Up for another reason Trump is POTUS?  Leftist hypocrisy:

If one believes that charter schools and vouchers weaken the public-school system, then an effective way to counter such challenges would be to put one’s own children in public classrooms rather than to deny the poor the ability to disconnect from the public schools for the same reasons that so many elites have. One of the most surreal paradoxes of Washington, D.C., is the number of progressives (including the former president of the United States) who put their children in Sidwell-Friends while passionately opposing charter schools and vouchers.

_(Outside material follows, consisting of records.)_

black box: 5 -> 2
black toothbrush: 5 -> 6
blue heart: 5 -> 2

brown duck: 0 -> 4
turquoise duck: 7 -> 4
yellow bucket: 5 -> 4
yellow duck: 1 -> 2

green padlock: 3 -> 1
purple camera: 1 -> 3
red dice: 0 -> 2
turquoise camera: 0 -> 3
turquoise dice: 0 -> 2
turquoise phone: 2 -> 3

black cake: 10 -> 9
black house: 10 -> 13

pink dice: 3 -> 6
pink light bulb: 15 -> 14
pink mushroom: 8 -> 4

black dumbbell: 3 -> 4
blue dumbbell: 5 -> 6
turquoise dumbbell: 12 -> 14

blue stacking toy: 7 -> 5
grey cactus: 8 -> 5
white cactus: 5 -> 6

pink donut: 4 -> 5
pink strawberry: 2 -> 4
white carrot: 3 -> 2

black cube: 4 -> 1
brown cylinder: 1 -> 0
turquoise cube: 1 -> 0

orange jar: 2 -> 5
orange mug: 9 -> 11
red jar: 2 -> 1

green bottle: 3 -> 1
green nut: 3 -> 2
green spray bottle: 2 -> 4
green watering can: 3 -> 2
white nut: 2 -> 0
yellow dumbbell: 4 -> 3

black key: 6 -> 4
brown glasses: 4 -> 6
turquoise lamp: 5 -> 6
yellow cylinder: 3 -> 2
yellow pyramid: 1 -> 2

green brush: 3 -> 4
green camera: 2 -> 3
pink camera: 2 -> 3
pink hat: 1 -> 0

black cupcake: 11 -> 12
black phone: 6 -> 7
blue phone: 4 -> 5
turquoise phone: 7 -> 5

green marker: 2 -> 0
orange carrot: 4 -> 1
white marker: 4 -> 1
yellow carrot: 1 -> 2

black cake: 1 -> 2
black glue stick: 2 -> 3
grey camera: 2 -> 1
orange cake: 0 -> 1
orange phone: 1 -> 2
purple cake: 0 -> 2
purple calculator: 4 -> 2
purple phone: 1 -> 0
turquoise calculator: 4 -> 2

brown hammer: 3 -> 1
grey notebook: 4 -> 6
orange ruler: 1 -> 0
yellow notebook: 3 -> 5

The list of progressive paradoxes is limitless: handgun possession by the law-abiding is a supposed catalyst for violence, but not for security details who surround Hollywood and political celebrities. Elites lecture Americans on their supposed -isms and -ologies (sexism, racism, nativism), but when such sins are endemic to Middle Eastern societies abroad or indeed among immigrant communities inside the West, they are paternalistically excused or ignored.

People are tired of being lectured by abject hypocrites who believe the lifestyle they claim we should all live are good for “thee but not me”.

Oh, and reason three?   Hillary Clinton.  Nuff said.

Still think the Paris Accord was about climate?  Try listening to former United Nations climate official Ottmar Edenhofer:

One has to free oneself from the illusion that international climate policy is environmental policy. This has almost nothing to do with the environmental policy anymore, with problems such as deforestation or the ozone hole,” said Edenhofer, who co-chaired the U.N.’s Intergovernmental Panel on Climate Change working group on Mitigation of Climate Change from 2008 to 2015.

[…]

“We redistribute de facto the world’s wealth by climate policy,” said Edenhofer.

Need more?

Last year, Christiana Figueres, executive secretary of U.N.’s Framework Convention on Climate Change, made a similar statement.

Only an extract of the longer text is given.